The aforementioned benefits can be obtained whilst also enabling more feeders to be incorporated than previously. Even though six feeders are employed they can at the same time be made to move through a low level during change-over for a considerable common arc of movement, preserving proper pick up conditions; yet the total arc can be kept within the confines necessary for feeding in the park position and the avoidance of wrapping yarn around other feeders.

At least two of the feeders may be bulky plating feeders.

Congestion in the knitting zone is avoided.

Sinkers and verge bits may be used as shown in Figure 8. The latchguard can be solid and utilise a small V-shaped recess. The large arc of maximum feeder movement permits the same cams to give rise to different feeder movement by varying the leverage.

The incidence of loose yarn ends on the outside of socks can be reduced. Change-over speeds may be increased. The presence of float stitches does not require re-timing or re-design as there is a long continuous pick up and a proper join will be obtained even if a group of low inactive needles do not participate in picking up the new yarn.

Advantages of the invention as described also apply to rib knitting. The feeders 14 when in the trap position are relaxed and not in contact with the cams 31 reducing wear.

Claims (9)

1. Double cylinder knitting machine having a plurality of pivotable feeders with yarn feeding ends movable through arcs from a trap position, through a feed position to a cross-over park position upstream of the feed position and a plurality of rotatable cams and cam followers connected to feeders to impart pivotal movement thereto during a feeder change and means for adjusting the feed positions of the respective feeders, in which the cams and cam followers pivot the feeders upstream of the feed position to an extent sufficient to clear a latchguard and sinkers of the knitting machine before further pivotal movement for cross-over and reaching of the park position, stop means arrest the feeders in predetermined park positions whilst the cam followers are still on an inclined part of the cams and means are provided for making continued motion of the cams ineffective after the feeders have reached the park positions.

2. Double cylinder knitting machine according to claim 1 in which from 5 to 7 feeders are arrested by the stop means.

3. Double cylinder knitting machine according to claim 1 or claim 2 in which the followers are connected to the feeders by Bowden cables, the length of the cables is adjustable to compensate for changes in cable length and to adjust the feeder position and one end of a sleeve of the cable is supported by resilient means which constitute the means for making excessive cam induced motion ineffective after the feeders have reached the park positions as a result of travelling up a cam slope.
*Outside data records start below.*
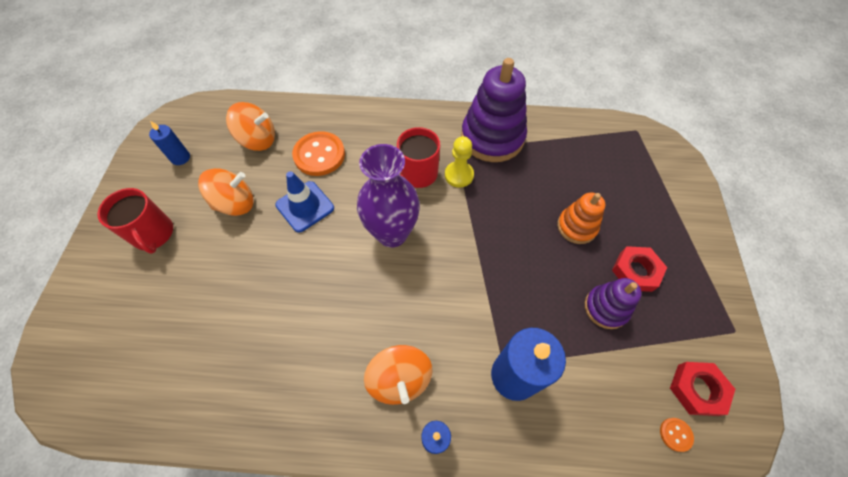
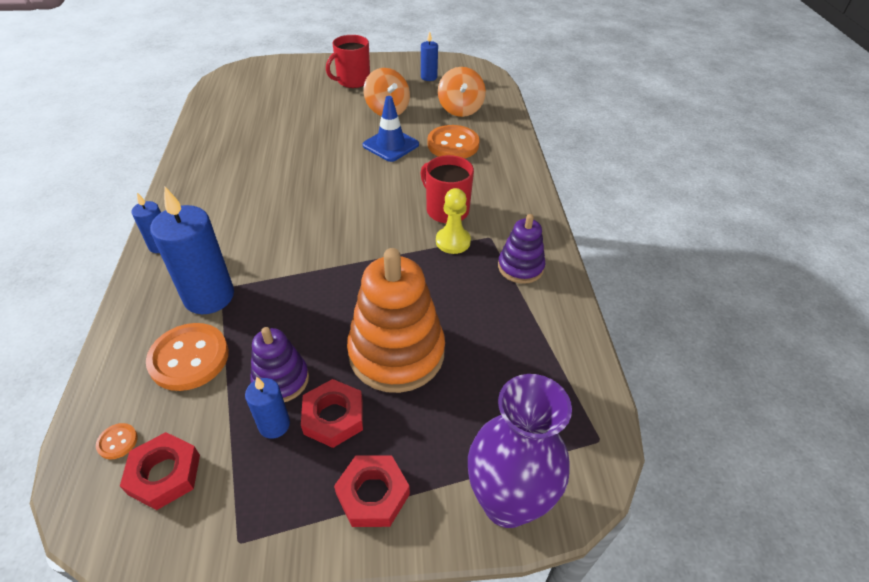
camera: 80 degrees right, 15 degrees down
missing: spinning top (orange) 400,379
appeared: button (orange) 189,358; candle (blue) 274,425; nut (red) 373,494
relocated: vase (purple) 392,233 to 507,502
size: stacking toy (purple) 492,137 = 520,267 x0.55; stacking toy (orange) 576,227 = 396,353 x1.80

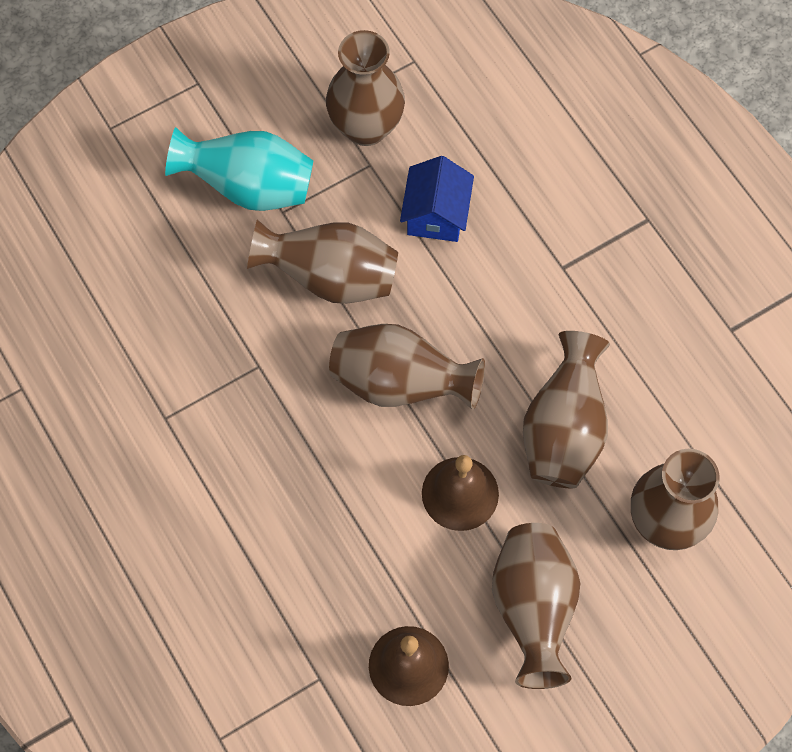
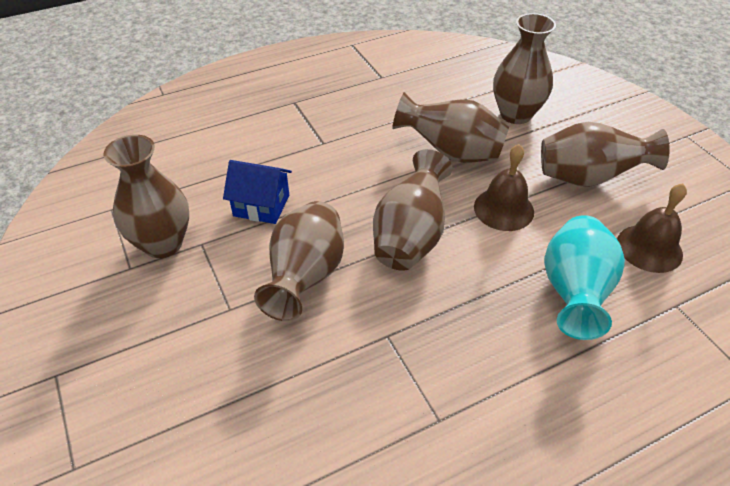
camera: 85 degrees left, 20 degrees down
relocated: vase (turquoise) 249,187 to 573,293

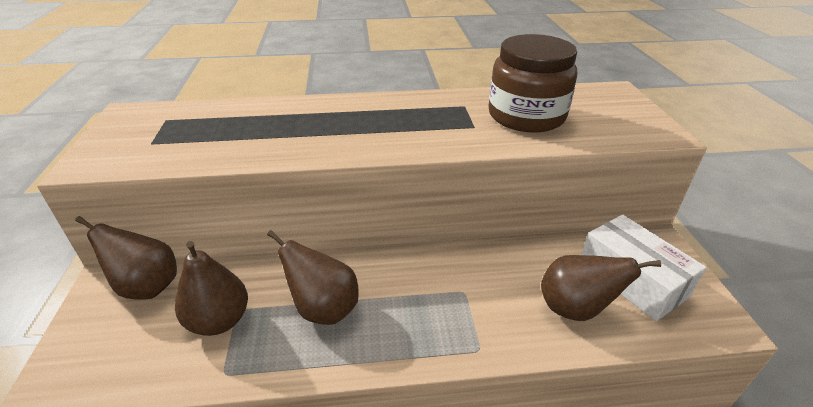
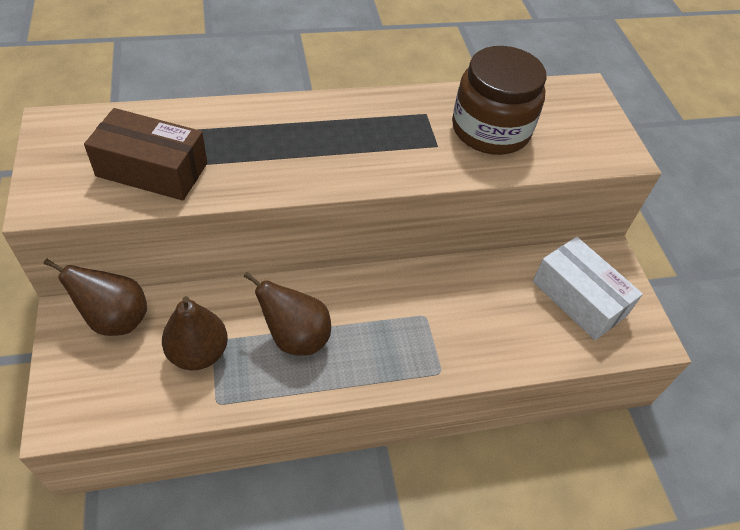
camera: 10 degrees left, 15 degrees up
missing: pear (brown) 575,309
appeared: box (brown) 152,169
4. Double cylinder knitting machine according to claim 3 in which stop means are provided to arrest the feeders in predetermined trap positions, excess motion being avoided by lifting the followers off the cams.

5. Double cylinder knitting machine according to claim 2 or claim 3 in which the cams and cam followers for at least some of the feeders are the same and the park and trap positions are differentiated by applying a different leverage from the cam followers to the Bowden cables.

6. Double cylinder knitting machine according to any of the preceding claims in which the feed position is adjacent the level of the upper edge of sinkers of the knitting machine and a guide plate is provided for lifting feeders for cross-over after they have moved clear of the latchguard and sinkers.

7. Double knitting machine according to claim 6 in which the feeders having park positions nearer the feed position are arranged to be lowered after the initial lifting just before reaching the respective park positions so as to be at the original feed level and at least one feeder having a park position more remote from the feed position is arranged to be moved upward just before reaching its respective park position.

8. Double cylinder knitting machine according to claim 7 in which the feeder parked nearest the feed position is a plating feeder suitable for plating in either direction of reciprocation and the feeder is arranged to be kept at the same level to move into the park position.

9. Double cylinder knitting machine substantially as shown and as described with reference to the drawings.